### DIRECTIONS
Please reproduce the listing in its entirety, exactly as written, but without images.

[EXERCISE DATA — start]

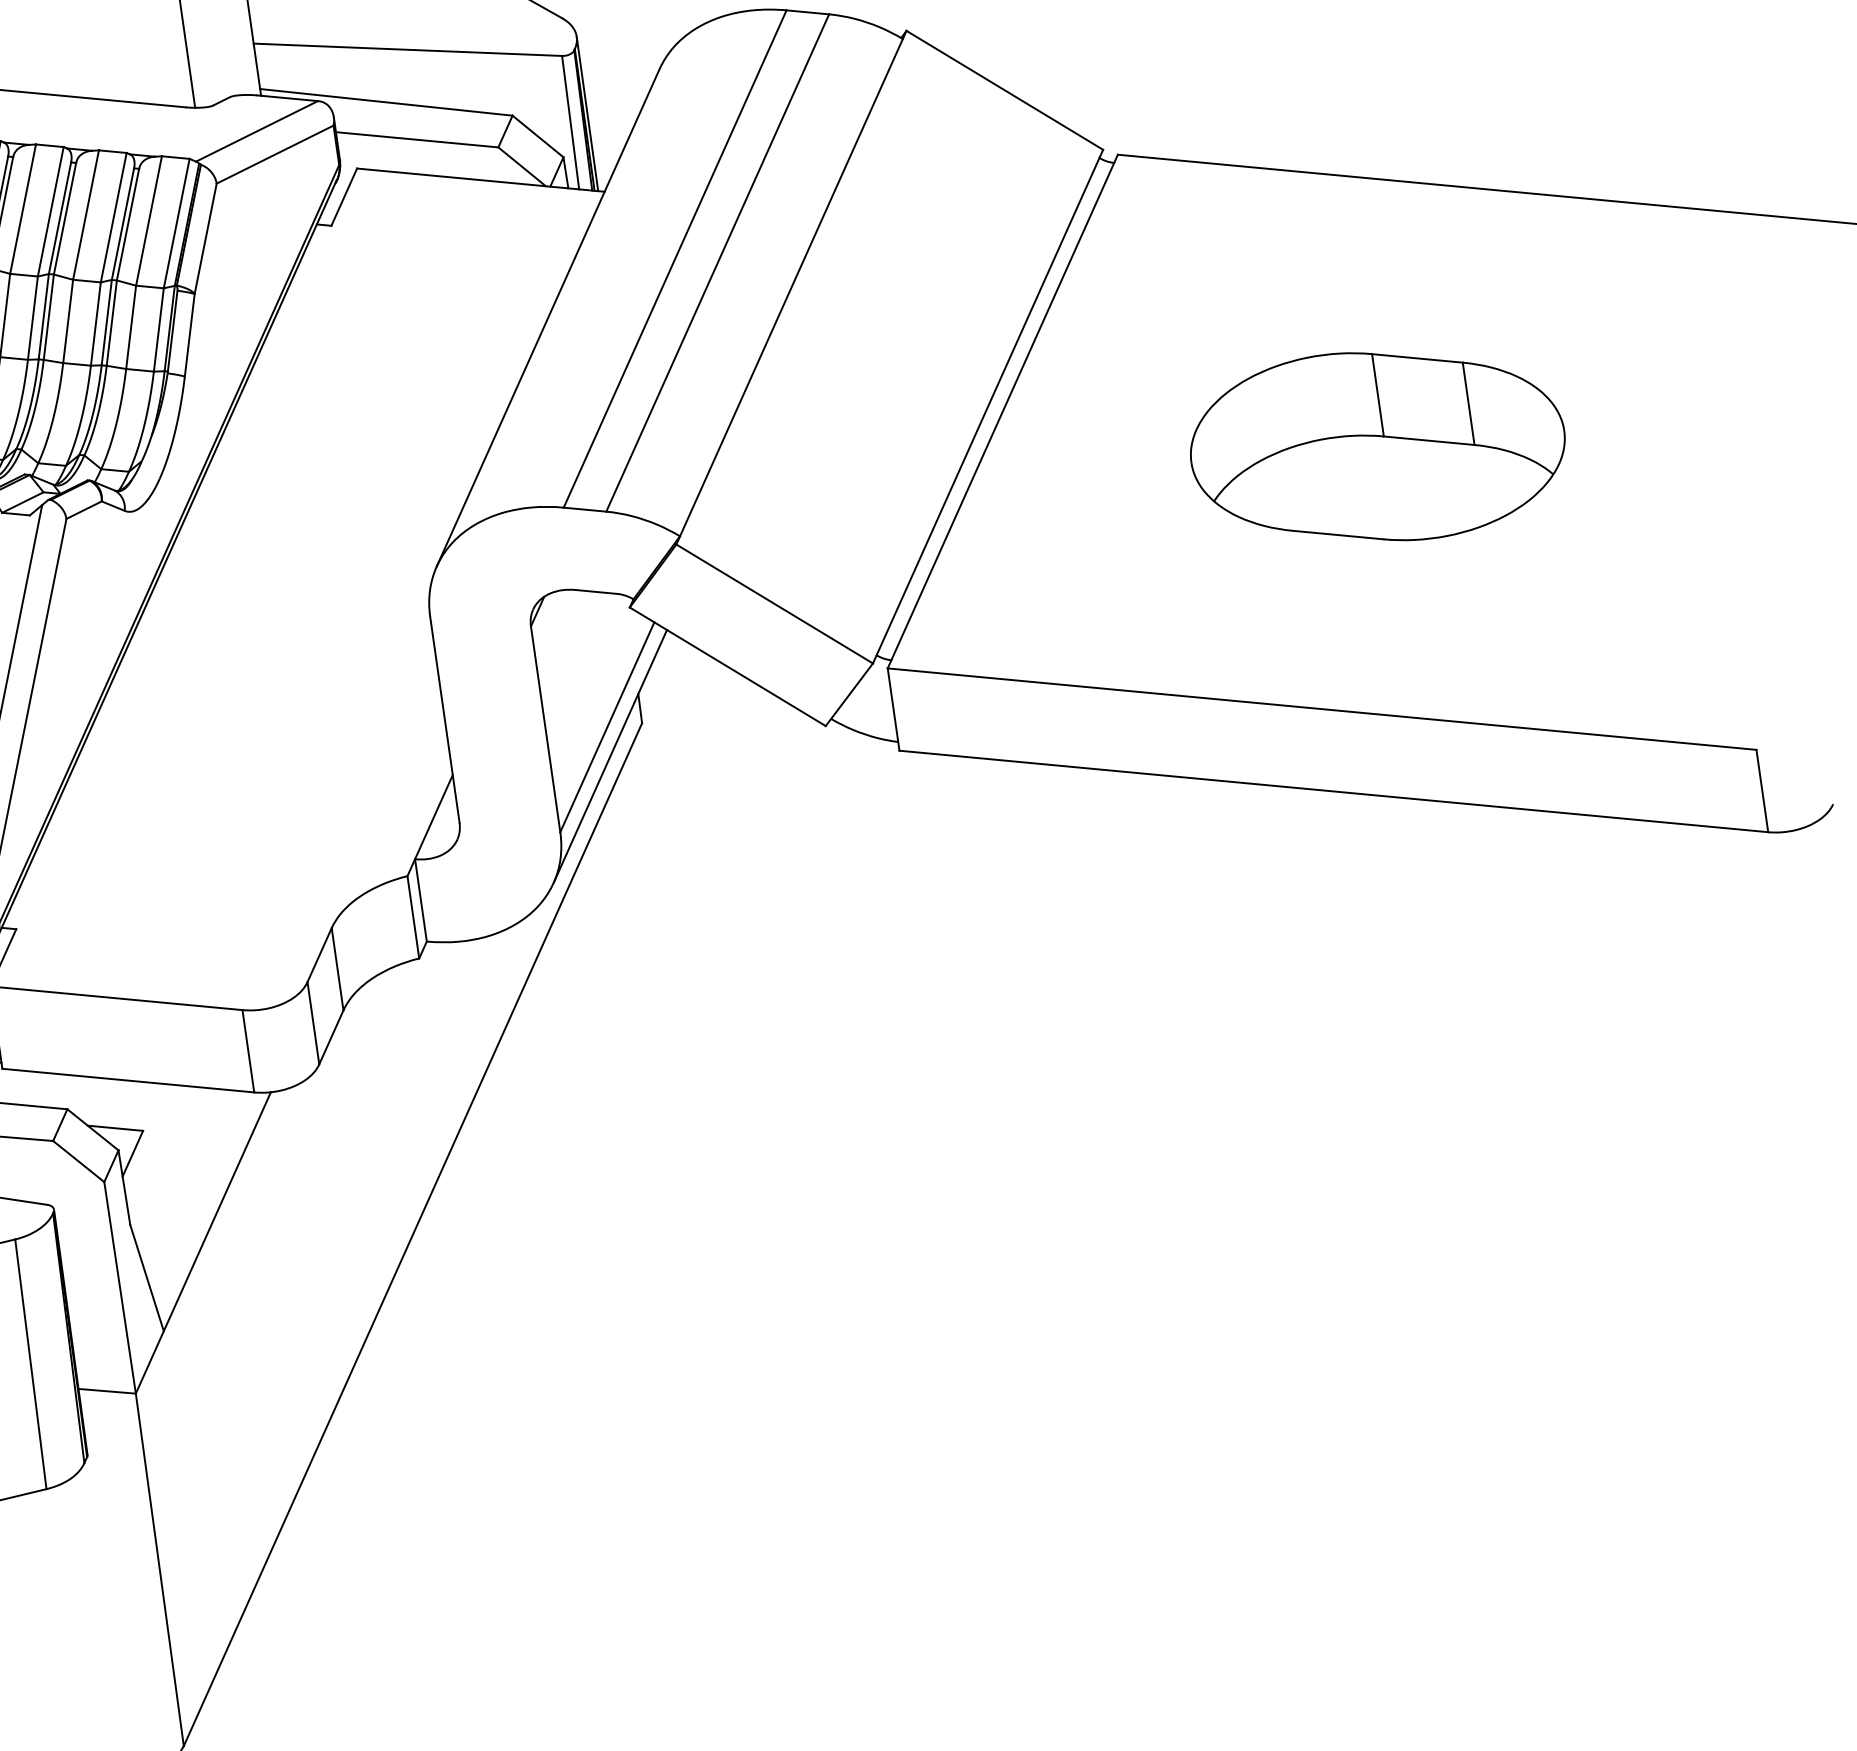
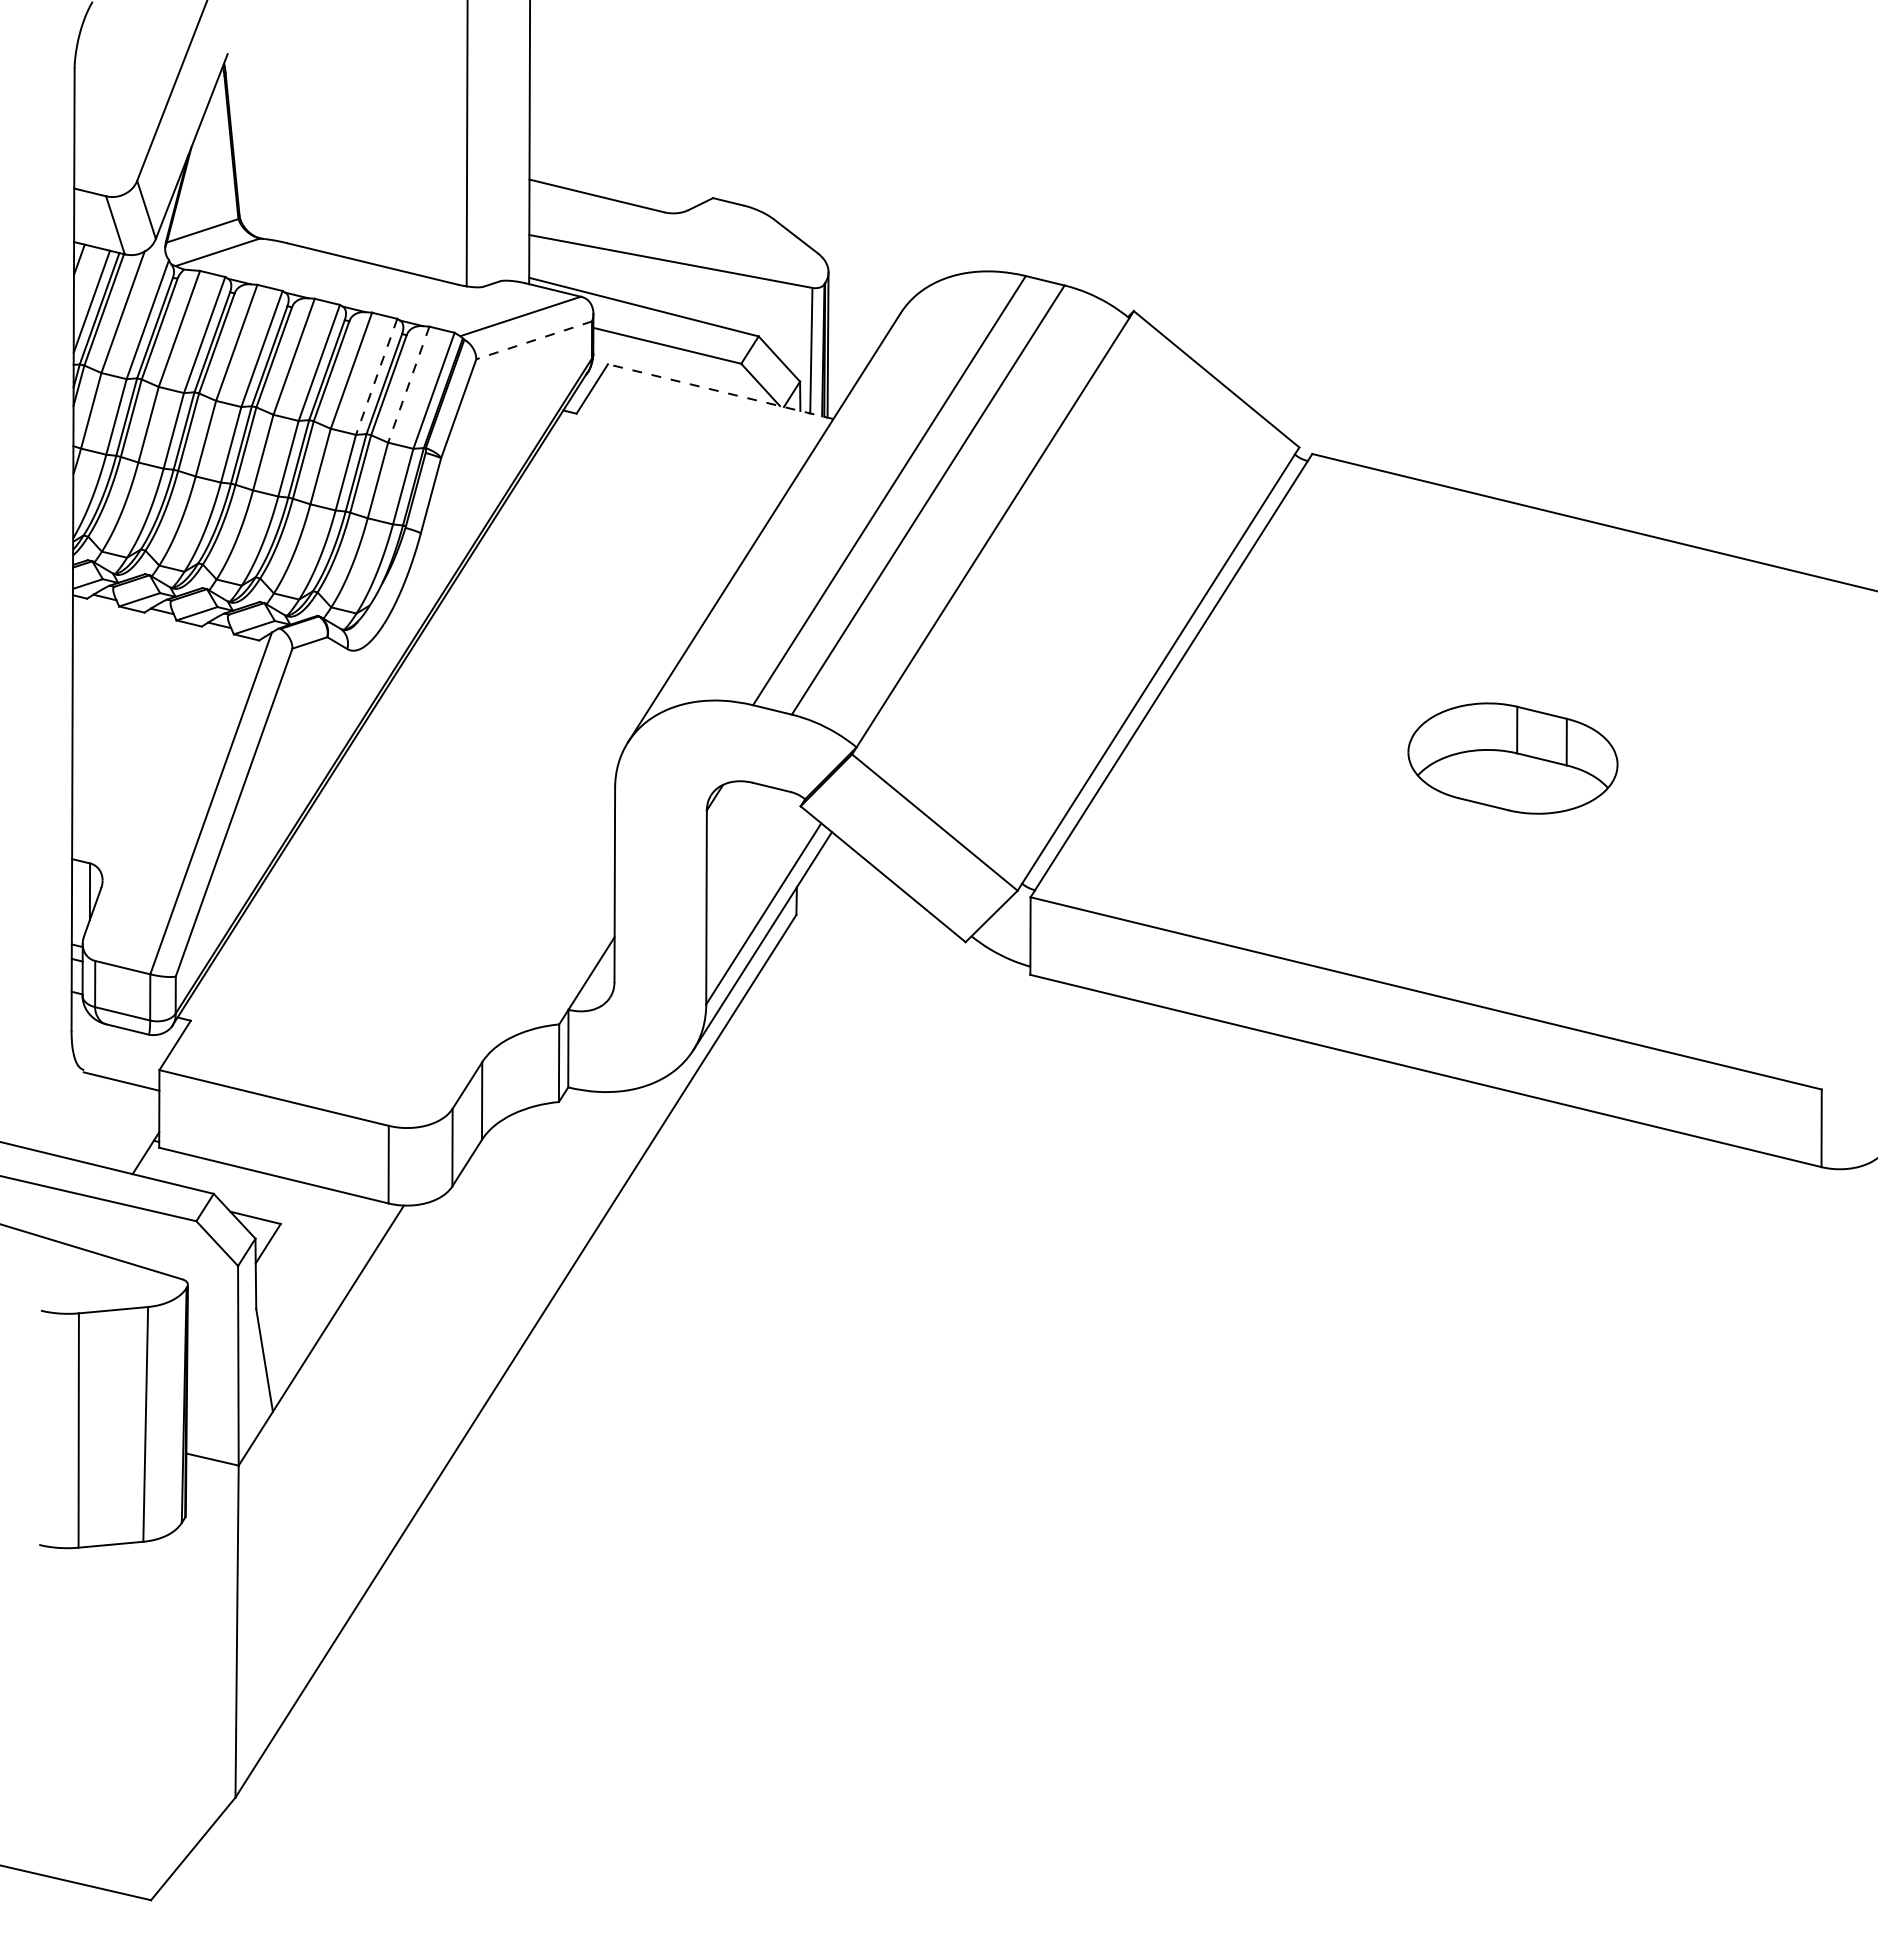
line: (275, 154) -> (534, 340), solid -> dashed
line: (480, 180) -> (720, 391), solid -> dashed
line: (113, 217) -> (376, 376), solid -> dashed
line: (148, 220) -> (408, 384), solid -> dashed
part: (1377, 446) -> (1512, 758), size x0.6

[EXERCISE DATA — finish]

### RESULT OF THIS EXERCISE
line: (275, 154) -> (534, 340), solid -> dashed
line: (480, 180) -> (720, 391), solid -> dashed
line: (113, 217) -> (376, 376), solid -> dashed
line: (148, 220) -> (408, 384), solid -> dashed
part: (1377, 446) -> (1512, 758), size x0.6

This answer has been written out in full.